Enter my new favourite dress. Classic black, goes with everything & feels lovely. Being able to just pull something over my head and feel cute is a gift. Oh & did I mention this dream dress has pockets? Well it does and I love them. Using the walking stick means I’m down to one hand most of the time, so pockets are incredibly useful.
Dress – Poche Posh
Shirt – Boohoo
Tights – Snag Tights
My hair did not stand up to the rigours of a busy Thursday (it never does), but the outfit still looked fresh by day’s end.
I went dramatic with my eyes, simple with nails & ended up looking like a person who sleeps a lot more than I actually do.
I ended up back in my Jim jams all weekend, but at least I can say I was semi put together in recent memory. I think I’ll be buying this dress in every colour to cater for all the days I require slip on style.
*GIFTED, but opinions remain my own.
I’ve scaled back my ‘social engagements’ of late for various reasons, meaning note worthy outfits have been sparse. If I’m not in my jammies I’m doing medical nonsense or carry on with the little ones. High fashion has not been my go to.
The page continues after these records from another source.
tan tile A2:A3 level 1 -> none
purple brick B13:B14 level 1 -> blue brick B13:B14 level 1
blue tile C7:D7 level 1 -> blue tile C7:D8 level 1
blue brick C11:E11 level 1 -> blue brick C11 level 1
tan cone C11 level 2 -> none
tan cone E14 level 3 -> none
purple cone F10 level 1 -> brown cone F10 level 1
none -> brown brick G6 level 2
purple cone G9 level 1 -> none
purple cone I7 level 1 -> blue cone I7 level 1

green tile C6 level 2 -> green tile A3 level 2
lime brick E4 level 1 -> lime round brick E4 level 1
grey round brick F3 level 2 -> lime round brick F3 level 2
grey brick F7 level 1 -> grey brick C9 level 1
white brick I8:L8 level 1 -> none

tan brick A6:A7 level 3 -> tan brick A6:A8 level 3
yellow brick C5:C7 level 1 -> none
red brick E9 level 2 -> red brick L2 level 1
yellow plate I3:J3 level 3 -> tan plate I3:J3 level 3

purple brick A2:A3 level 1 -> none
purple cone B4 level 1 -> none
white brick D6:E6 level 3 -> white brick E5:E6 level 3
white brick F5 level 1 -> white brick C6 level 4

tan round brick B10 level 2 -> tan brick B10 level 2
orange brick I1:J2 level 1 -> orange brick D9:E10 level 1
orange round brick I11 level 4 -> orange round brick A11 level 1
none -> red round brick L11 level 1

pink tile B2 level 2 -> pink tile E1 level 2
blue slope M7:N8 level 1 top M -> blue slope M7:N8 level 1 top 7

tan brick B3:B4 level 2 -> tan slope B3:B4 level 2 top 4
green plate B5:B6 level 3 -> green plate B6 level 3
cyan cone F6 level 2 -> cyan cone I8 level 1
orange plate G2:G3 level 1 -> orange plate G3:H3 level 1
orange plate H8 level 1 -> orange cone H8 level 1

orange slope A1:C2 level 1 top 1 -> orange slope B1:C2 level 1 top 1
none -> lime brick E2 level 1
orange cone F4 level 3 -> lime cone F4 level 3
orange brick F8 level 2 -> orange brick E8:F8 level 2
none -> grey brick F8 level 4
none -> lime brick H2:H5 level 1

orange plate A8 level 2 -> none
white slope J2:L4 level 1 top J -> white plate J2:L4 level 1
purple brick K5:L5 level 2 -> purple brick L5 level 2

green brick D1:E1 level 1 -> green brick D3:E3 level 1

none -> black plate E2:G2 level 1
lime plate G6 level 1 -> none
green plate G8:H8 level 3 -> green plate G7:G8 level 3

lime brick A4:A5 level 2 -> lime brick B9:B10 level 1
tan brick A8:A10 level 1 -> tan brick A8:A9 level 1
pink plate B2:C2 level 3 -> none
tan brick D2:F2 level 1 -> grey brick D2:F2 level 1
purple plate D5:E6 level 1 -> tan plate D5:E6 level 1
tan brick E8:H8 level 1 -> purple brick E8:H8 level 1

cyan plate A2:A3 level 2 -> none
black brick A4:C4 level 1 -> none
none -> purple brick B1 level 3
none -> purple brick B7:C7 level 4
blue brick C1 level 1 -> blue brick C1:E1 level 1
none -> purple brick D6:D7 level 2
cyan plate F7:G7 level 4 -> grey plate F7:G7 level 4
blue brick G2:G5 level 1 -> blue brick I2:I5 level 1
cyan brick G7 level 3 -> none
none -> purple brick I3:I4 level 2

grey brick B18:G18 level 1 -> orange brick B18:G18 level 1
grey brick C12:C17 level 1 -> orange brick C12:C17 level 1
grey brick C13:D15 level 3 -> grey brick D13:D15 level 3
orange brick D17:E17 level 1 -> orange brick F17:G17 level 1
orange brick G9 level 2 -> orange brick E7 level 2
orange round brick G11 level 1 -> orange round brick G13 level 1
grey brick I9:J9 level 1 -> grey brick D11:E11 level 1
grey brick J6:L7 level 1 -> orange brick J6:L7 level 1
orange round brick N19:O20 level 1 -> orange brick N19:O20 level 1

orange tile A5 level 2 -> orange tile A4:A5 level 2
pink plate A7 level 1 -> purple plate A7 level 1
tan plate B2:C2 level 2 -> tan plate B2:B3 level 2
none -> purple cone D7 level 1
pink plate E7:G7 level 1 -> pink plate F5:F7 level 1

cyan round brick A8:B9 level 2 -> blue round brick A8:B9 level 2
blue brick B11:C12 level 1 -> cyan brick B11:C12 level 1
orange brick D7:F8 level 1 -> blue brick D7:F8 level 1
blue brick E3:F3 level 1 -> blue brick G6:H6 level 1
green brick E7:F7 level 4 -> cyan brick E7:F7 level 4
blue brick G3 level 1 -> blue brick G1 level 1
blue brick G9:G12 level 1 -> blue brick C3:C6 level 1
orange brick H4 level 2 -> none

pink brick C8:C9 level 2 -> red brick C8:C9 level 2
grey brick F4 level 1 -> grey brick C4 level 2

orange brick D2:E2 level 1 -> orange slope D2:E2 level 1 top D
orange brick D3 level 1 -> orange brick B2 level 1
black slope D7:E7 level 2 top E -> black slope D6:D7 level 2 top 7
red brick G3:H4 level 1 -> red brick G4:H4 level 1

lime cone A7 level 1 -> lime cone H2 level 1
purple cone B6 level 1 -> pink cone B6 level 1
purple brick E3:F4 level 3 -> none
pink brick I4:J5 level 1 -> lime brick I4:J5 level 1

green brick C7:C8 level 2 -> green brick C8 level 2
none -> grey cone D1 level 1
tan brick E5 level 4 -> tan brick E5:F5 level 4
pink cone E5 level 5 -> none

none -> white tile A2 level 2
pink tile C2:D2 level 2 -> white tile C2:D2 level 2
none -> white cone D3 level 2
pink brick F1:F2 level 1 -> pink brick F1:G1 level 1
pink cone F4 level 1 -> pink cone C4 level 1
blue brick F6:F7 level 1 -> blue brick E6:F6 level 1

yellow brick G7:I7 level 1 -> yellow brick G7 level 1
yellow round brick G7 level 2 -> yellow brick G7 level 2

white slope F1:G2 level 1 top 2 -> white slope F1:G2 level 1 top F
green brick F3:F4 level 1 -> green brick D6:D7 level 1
Upping my #ootd game on my mind I planned something cute, did my hair & painted face. Then I made the stupid mistake of waiting until the end of a baba filled day to take any pictures. The rain wrecked my hair, I look frazzled and I’m really not loving how my arms look. I was going to abandon posting this look, but then it occurred to me that this is life. Flabby scarred arms, crumpled clothes & tired everything are reality. All the things you do to make the mess are worth more than the perfect picture anyway.
T- Shirt – Forever 21
Dress – Hearts & Rose
Shoes – Primark
Last week I tried to cheer myself up with a change of scene and mini treats. I had a little work in Edinburgh, so I booked a hotel and mixed business with some pleasure.
I received an exciting offer that included a photo shoot. I wasn’t sure I was up to doing a big scary thing, but pushing myself was a good idea. I definitely needed a reminder that other people recognise my talents. Work aside I took the opportunity to see a couple of my Edinburgh people whilst I was through. I spent an evening each with a couple of my favourite men and even got a tad drunkity two nights in a row. I rarely do much past 6pm these days. It was bloody lovely to get dressed up and have some adult fun. Cocktails & carry on was the perfect distraction.
It was also amazing to relax. Stepping away from my day to day life made it possible for me to temporarily shut off the falling apart portion of my mind. Crisp white sheets, starting my day with a swim and a yummy breakfast (that I didn’t have to make) all did me good.
Back in reality I tried to not to kill off my sapling of good cheer. I took my baby nephew swimming, it’s almost impossible not to feel good around that boy. I’ve taught him to say LaLa, what I what I called myself before I could say my name. Believe mewhen I tell you, my heart skips a beat every time he utters those two syllables. I bought myself beautiful flowers and delicious smelling candles. Ruffled the feathers of fuckwits with my radical accessories. Then indulged in some soppy, feel good films, tried Greggs’ yummy vegan sausage roll and attempted to not to stress about the mountain of tasks I didn’t conquer. It’s the little things in life, right?